Hürthle cell tumors of the thyroid gland.

The recent controversy concerning the prognosis of Hürthle cell tumors instigated the review of our experience with 34 patients treated between 1972 and 1984. On the basis of strict histopathologic criteria, 14 patients with Hürthle cell hyperplasia, 10 with Hürthle cell adenoma, and 10 with Hürthle cell carcinoma were identified. There was a 40% incidence of bilateralism in Hürthle cell carcinoma, whereas we documented bilateral disease in only one of 10 patients with Hürthle cell adenoma. Lobectomies were performed in patients with tumors considered histopathologically benign and total thyroidectomy in patients with histologically malignant lesions as well as in most patients with a history of radiation exposure.

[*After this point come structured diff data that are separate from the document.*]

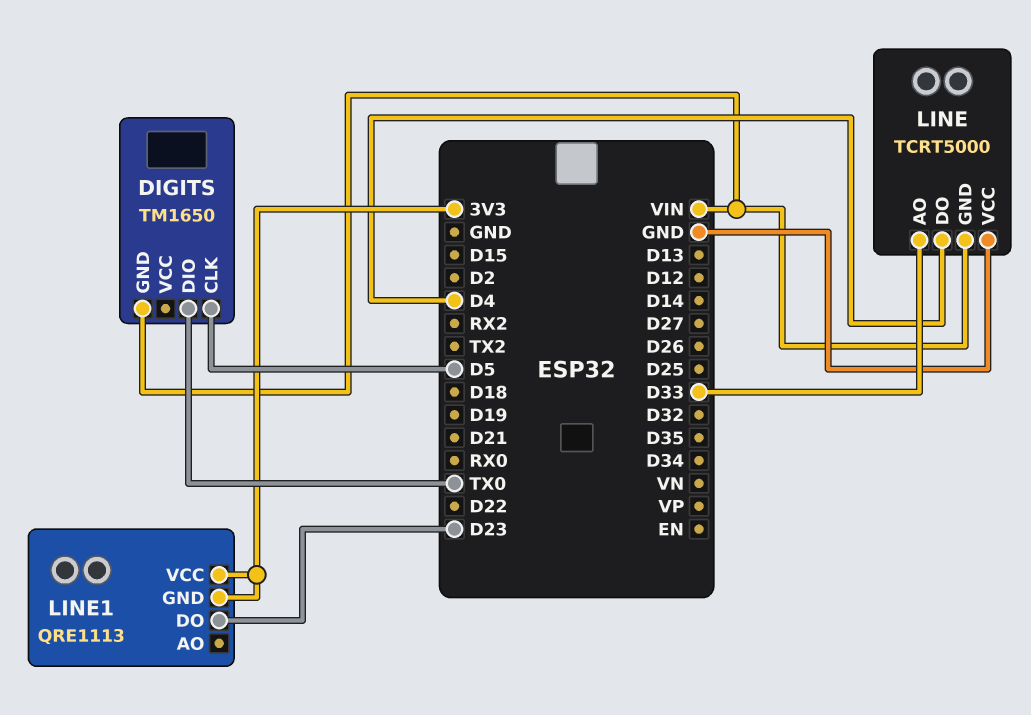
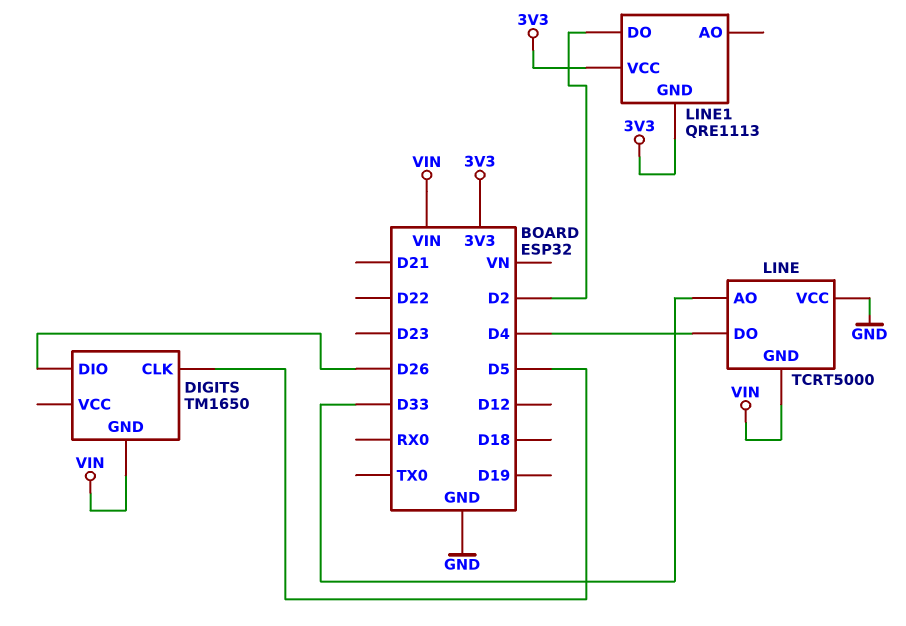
DIGITS pin DIO: TX0 -> D26
LINE1 pin DO: D23 -> D2

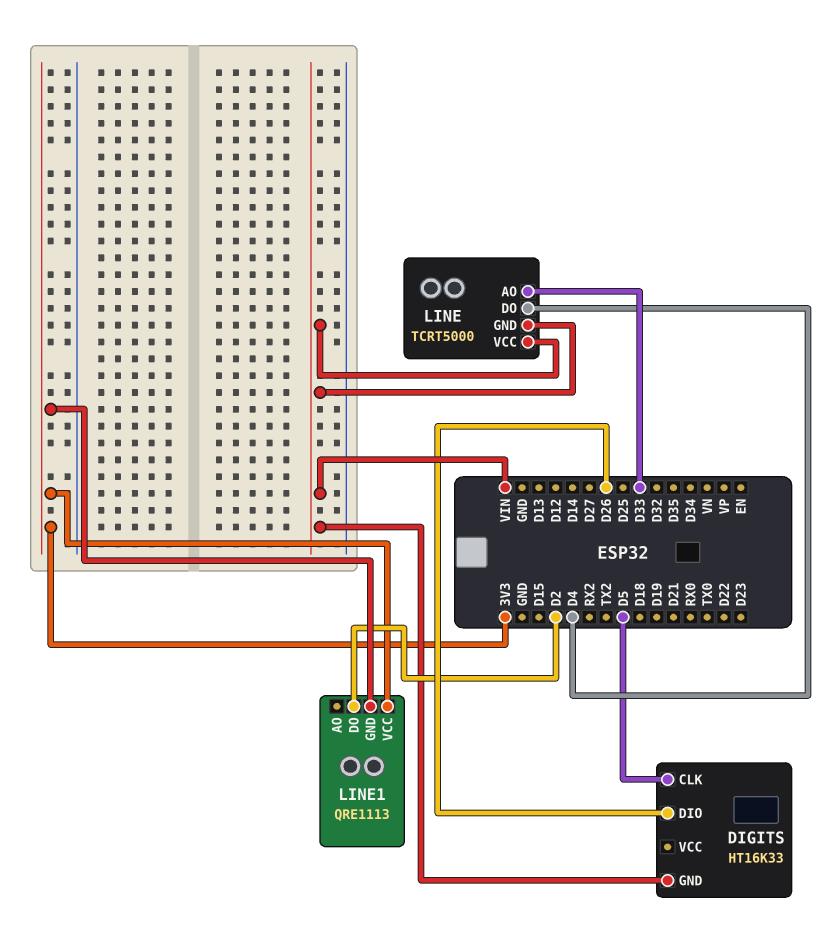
DIGITS: TM1650 -> HT16K33
LINE pin VCC: GND -> VIN

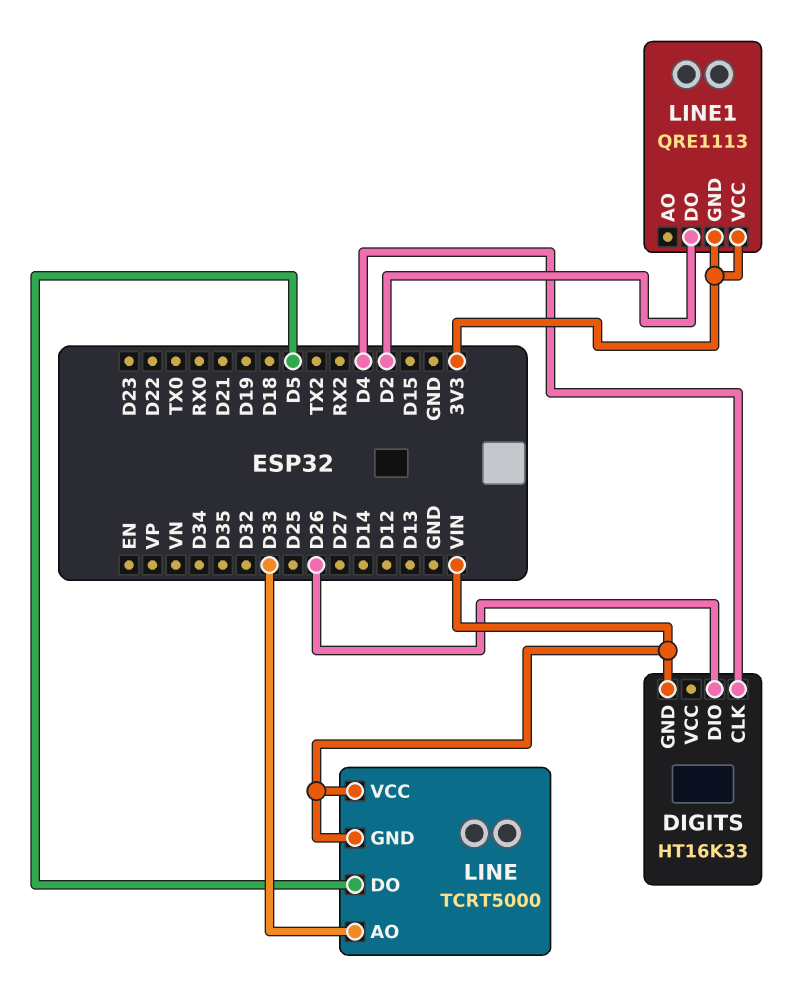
DIGITS pin CLK: D5 -> D4
LINE pin DO: D4 -> D5

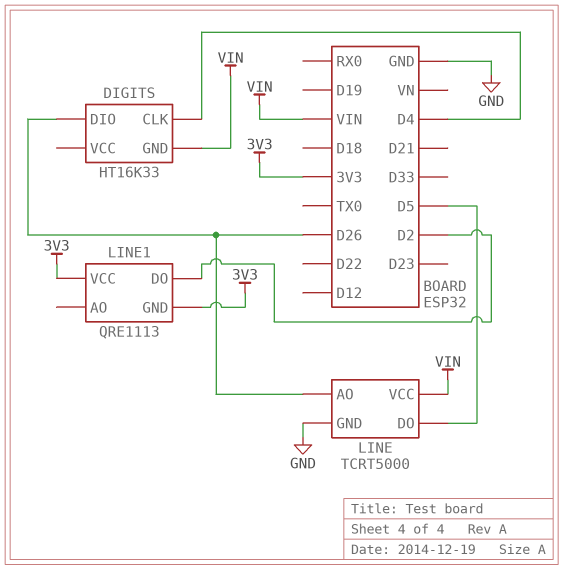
LINE pin AO: D33 -> D26
LINE pin GND: VIN -> GND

Follow-up ranges from 4 months to 12 years (mean 3.1 years). To the present time there has been no evidence of recurrence and no deaths from Hürthle cell tumors. Consequently, in our experience, Hürthle cell tumors seem to behave in a rather benign manner. Therefore it seems that the appropriate treatment for Hürthle cell adenoma and nodular hyperplasia is a lobectomy. Total thyroidectomy is reserved for patients with Hürthle cell carcinoma primarily because of the high incidence of bilateralism.